Hypothyroidism (Myxedema)

  1. General information
    1. Slowing of metabolic processes caused by hypofunction of the thyroid gland with decreased thyroid hormone secretion; causes myxedema in adults and cretinism in children (see Congenital Hypothyroidism, in Unit 5).
    2. Occurs more often in women between ages 30-60
    3. Primary hypothyroidism: atrophy of the gland possibly caused by an autoimmune process
    4. Secondary hypothyroidism: caused by decreased stimulation from pituitary TSH
    5. Iatrogenic: surgical removal of the gland or overtreatment of hyperthyroidism with drugs or radioactive iodine
    6. In severe or untreated cases, myxedema coma may occur
      1. Characterized by intensification of signs and symptoms of hypothyroidism and neurologic impairment leading to coma
      2. Mortality rate high; prompt recognition and treatment essential
      3. Precipitating factors: failure to take prescribed medications; infection; trauma, exposure to cold; use of sedatives, narcotics, or anesthetics
  2. Medical management
    1. Drug therapy: levothyroxine (Synthroid), thyroglobulin (Proloid), dessicated thyroid, liothyronine (Cytomel)

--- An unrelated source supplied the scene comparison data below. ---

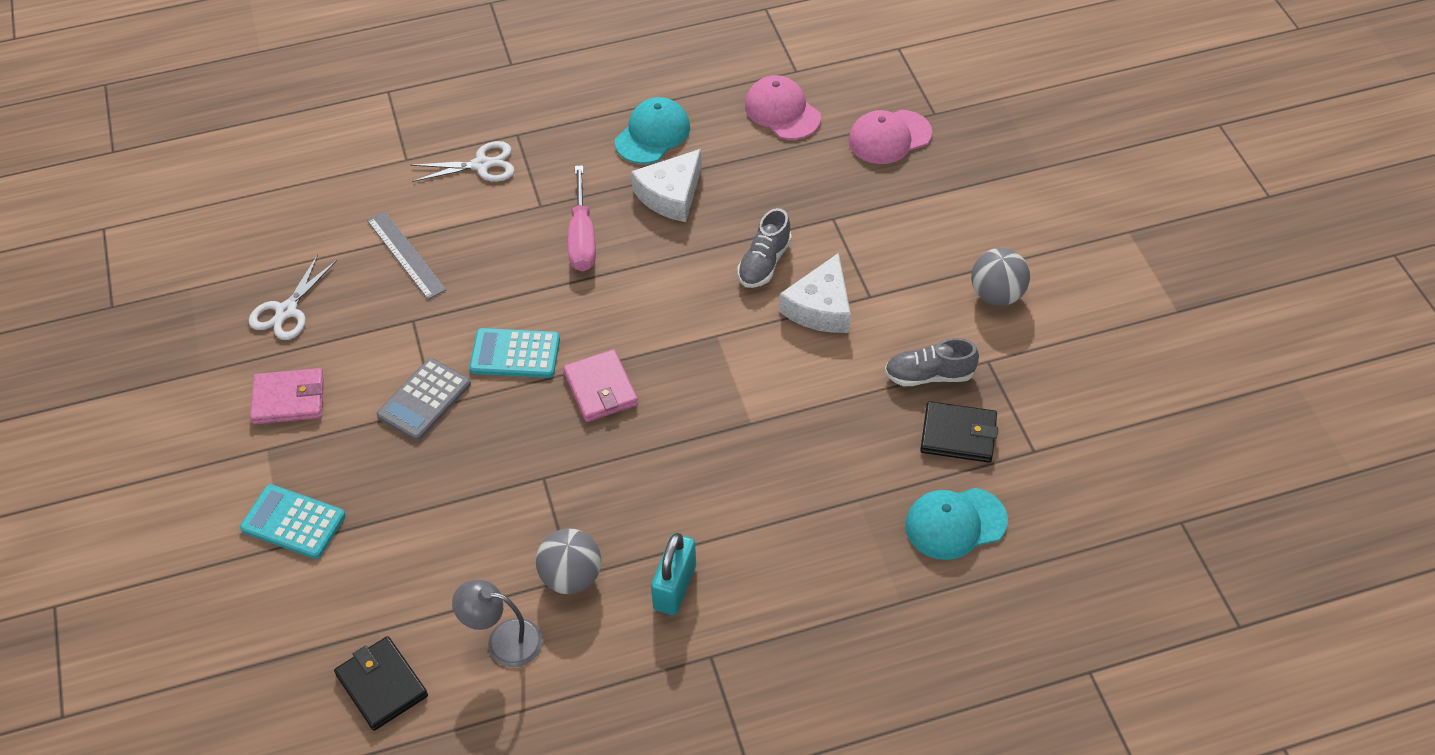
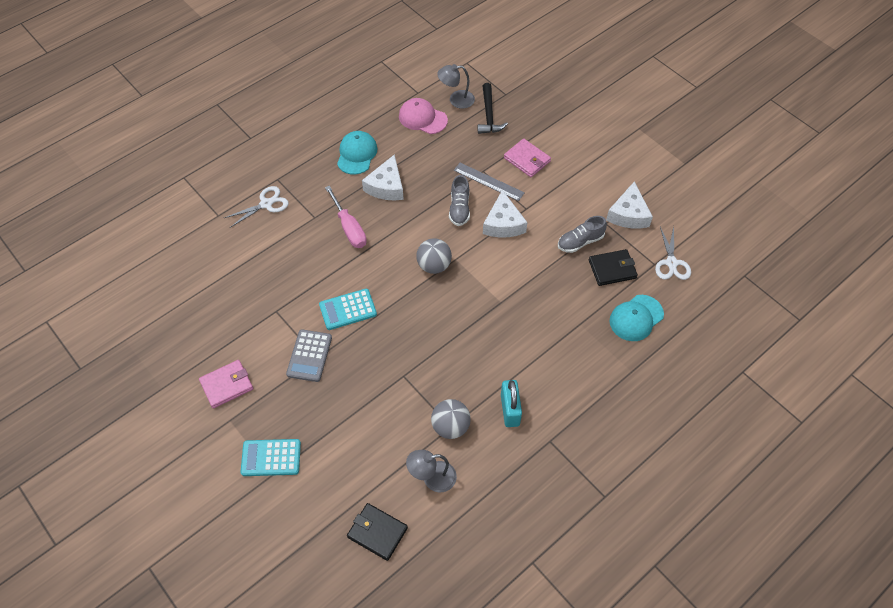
camera: 25 degrees left, 5 degrees up
(286, 311) = (195, 332): white scissors -> white scissors (671, 263)
(405, 255) = (250, 273): grey ruler -> grey ruler (488, 181)
(600, 389) = (408, 312): pink wallet -> pink wallet (527, 160)
(850, 99) = (456, 100): none -> grey lamp
(889, 137) = (488, 115): pink cap -> black hammer
(997, 295) = (591, 185): grey ball -> grey ball (434, 266)
(1034, 360) = (628, 214): none -> white cheese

    2. Myxedema coma is a medical emergency.
      1. IV thyroid hormones
      2. Correction of hypothermia
      3. Maintenance of vital functions
      4. Treatment of precipitating causes
  3. Assessment findings
    1. Fatigue; lethargy; slowed mental processes; dull look; slow, clumsy movements
    2. Anorexia, weight gain, constipation
    3. Intolerance to cold; dry, scaly skin; dry, sparse hair; brittle nails
    4. Menstrual irregularities; generalized interstitial nonpitting edema
    5. Bradycardia, cardiac complications (CAD, angina pectoris, MI, CHF)
    6. Increased sensitivity to sedatives, narcotics, and anesthetics
    7. Exaggeration of these findings in myxedema coma: weakness, lethargy, syncope, bradycardia, hypotension, hypoventilation, subnormal body temperature
    8. Diagnostic tests
      1. Serum T3 and T4 level low
      2. Serum cholesterol level elevated
      3. RAIU decreased
  4. Nursing interventions
    1. Monitor vital signs, I&O, daily weights; observe for edema and signs of cardiovascular complications.

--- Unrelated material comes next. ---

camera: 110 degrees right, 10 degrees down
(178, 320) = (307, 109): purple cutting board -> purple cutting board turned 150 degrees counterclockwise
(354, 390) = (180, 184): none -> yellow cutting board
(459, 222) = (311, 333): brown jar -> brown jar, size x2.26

    2. Administer thyroid hormone replacement therapy as ordered and monitor effects.
      1. Observe for signs of thyrotoxicosis (tachycardia, palpitations, nausea, vomiting, diarrhea, sweating, tremors, agitation, dyspnea).

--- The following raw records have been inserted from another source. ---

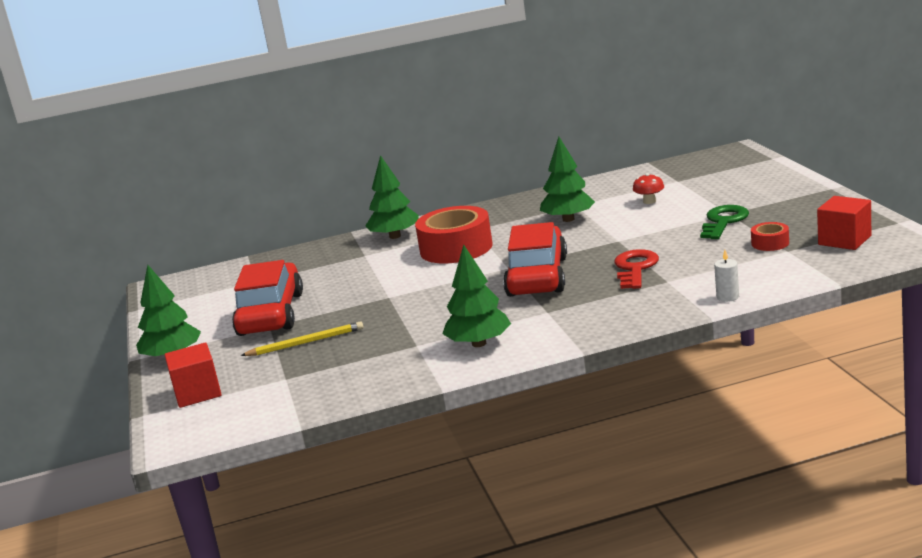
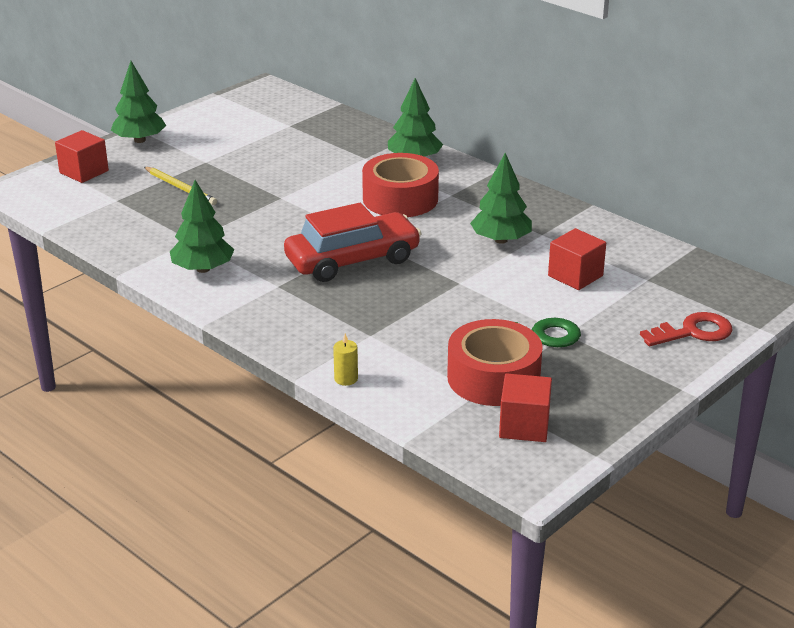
camera: 55 degrees right, 10 degrees up
(271, 314) = (228, 155): red car -> none
(635, 268) = (393, 309): red key -> red key (693, 332)
(649, 201) = (575, 276): red mushroom -> red cube
(727, 297) = (346, 379): white candle -> yellow candle
(770, 243) = (493, 378): red tape -> red tape, size x2.18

      2. Increase dosage gradually, especially in clients with cardiac complications.
    3. Provide a comfortable, warm environment.
    4. Provide a low-calorie diet.
    5. Avoid the use of sedatives; reduce the dose of any sedative, narcotic, or anesthetic agent by half as ordered.
    6. Institute measures to prevent skin breakdown.
    7. Provide increased fluids and foods high in fiber to prevent constipation; administer stool softeners as ordered.
    8. Observe for signs of myxedema coma; provide appropriate nursing care.
      1. Administer medications as ordered.
      2. Maintain vital functions: correct hypothermia, maintain adequate ventilation.
    9. Provide client teaching and discharge planning concerning
      1. Thyroid hormone replacement
        1. take daily dose in the morning to prevent insomnia.
        2. self-monitor for signs of thyrotoxicosis.